Жрецы | страница 33
Духовенство ликовало. Гонение на бывших столпов власти немцев, - в глуши, в разных губерниях и областях непрочь были истолковать - кому это было выгодно, - как великий поход русской нации и православия на иноплеменников и на иноверцев вообще. Забывалось даже то, что только вчера те же самые попы молились о здравии Остермана, принца Ульриха Брауншвейгского и других немцев.
. . . . . . . . . . . . . . . . . . . . . . . . . . . . . . . . . . .

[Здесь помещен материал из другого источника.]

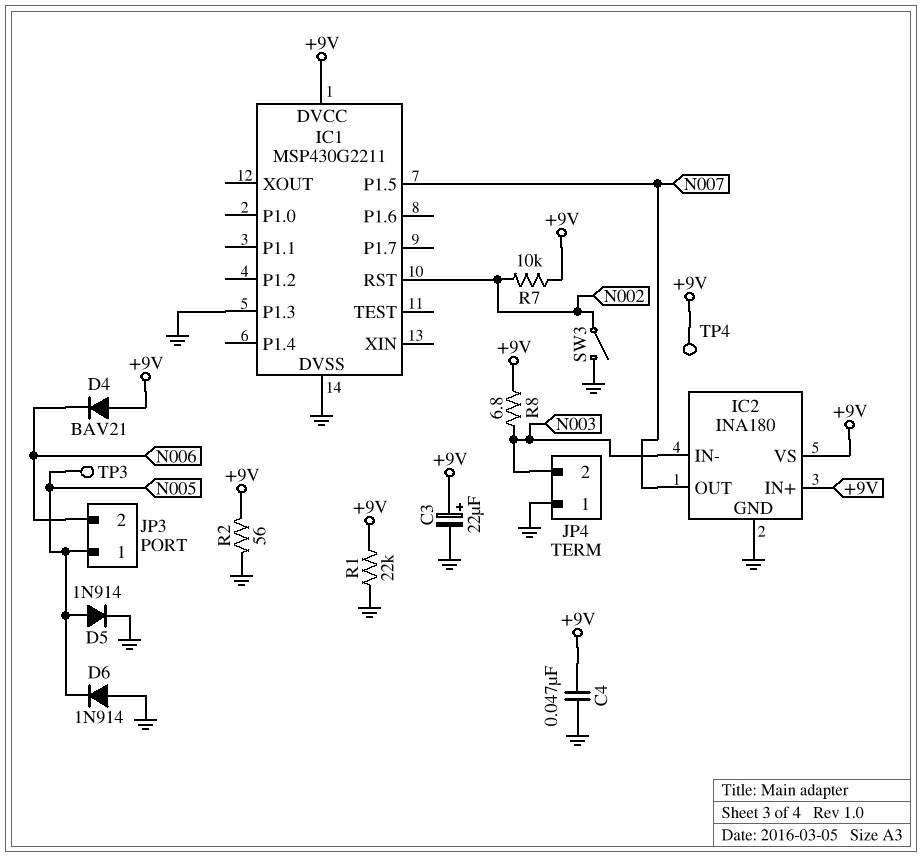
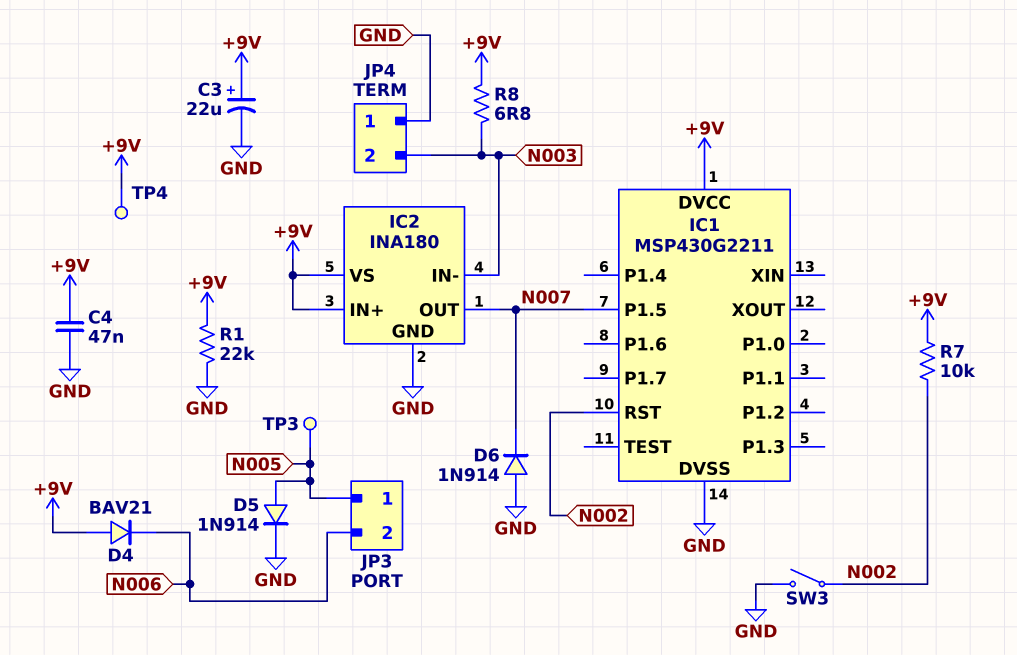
D6: diode 1N914 (A GND, K N005) -> diode 1N914 (A GND, K N007)
IC1 pin P1.3: GND -> none
R2: 56 (+9V, GND) -> none

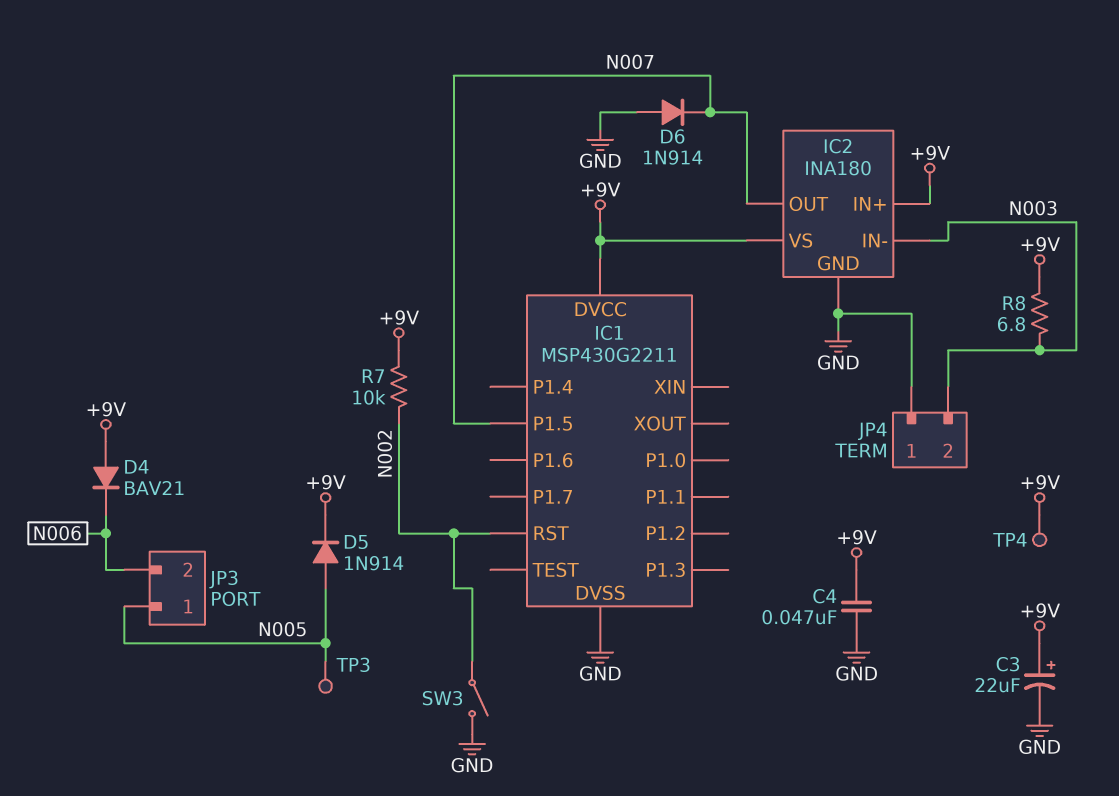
D5: diode 1N914 (A N005, K GND) -> diode 1N914 (A N005, K +9V)
R1: 22k (+9V, GND) -> none

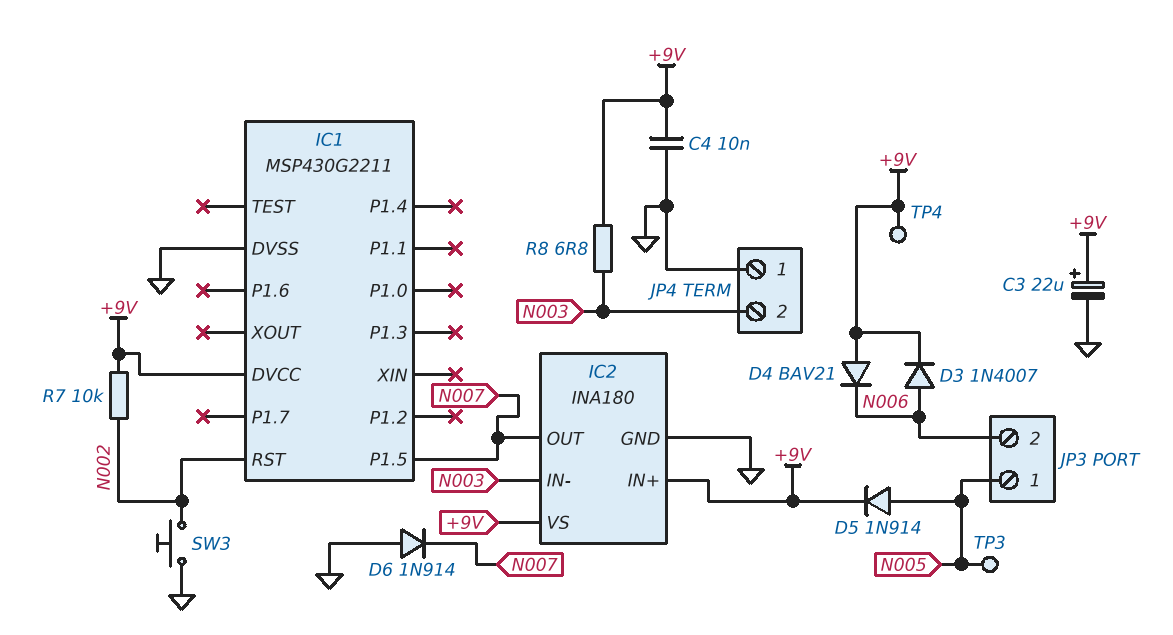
C4: 47nF (+9V, GND) -> 10nF (+9V, GND)
D3: none -> diode 1N4007 (A N006, K +9V)
SW3: switch (GND, N002) -> button (GND, N002)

Когда Филипп Павлович степенно пожаловал к епископу Сеченову и, помолившись на божницу, принял архиерейское благословение и стал выкладывать перед епископом свои жалобы на мордву, на немца Штейна и на еврея Гринберга, то немедленно удостоился троекратного горячего лобызания его преосвященства. Рыхловский от неожиданности растерялся, сразу лишившись красноречия. Но... к чему красноречие?! Епископ и так все понял, с первого слова. Он сразу увидел в лице Филиппа Павловича вернейшего союзника своего в борьбе с иноверцами.
А потому и сказал:
- Человек я в Нижнем - новый... И не могу обресть столь мудрых слов, чтобы выразить свою радость нашей встрече... У калмыков я слышал буддийское изречение: "ом-ма-ни-пад-мэ-хом!" Называется это - "шесть парамит": благотворительность, обеты, ревность, терпение, созерцание и премудрость... Оные шесть парамит нужно усвоить и моим богомольцам... Благотворительствуйте, строго соблюдайте свои обеты, данные отцам церкви, ревнуйте православию, будьте терпеливы в неудачах, созерцайте прекрасное и никогда не теряйте разума. Если вы, дворяне, будете таковы, - легко и церкви вступать во всякую брань с язычеством и неверием.
Филипп Павлович, слушая Сеченова, многого не понимал из того, что он говорил. Епископ произнес еще несколько татарских изречений, в которых осуждалось плотоугодие и сребролюбие, равнодушие к делам общественным и себялюбие. Произнося по-татарски, он потом переводил их на русский язык и объяснял Рыхловскому их смысл.
- Привык я говорить с инородцами на их собственных языках и многое нахожу у них мудрым и достойным внимания, и не считаю грехом напоминать некоторые мысли буддийцев и мухаметан и православным христианам... Скорблю я жестоко, что незнаком с мордовским и чувашским диалектами, однако не теряю надежды научиться и этому, ибо какой же я буду полководец, ежели я, победив врагов, не сумею на их родном языке учить их подчинению властям и церкви? Через толмачей может ли пастырь внедрить к себе подобающее уважение и близость?!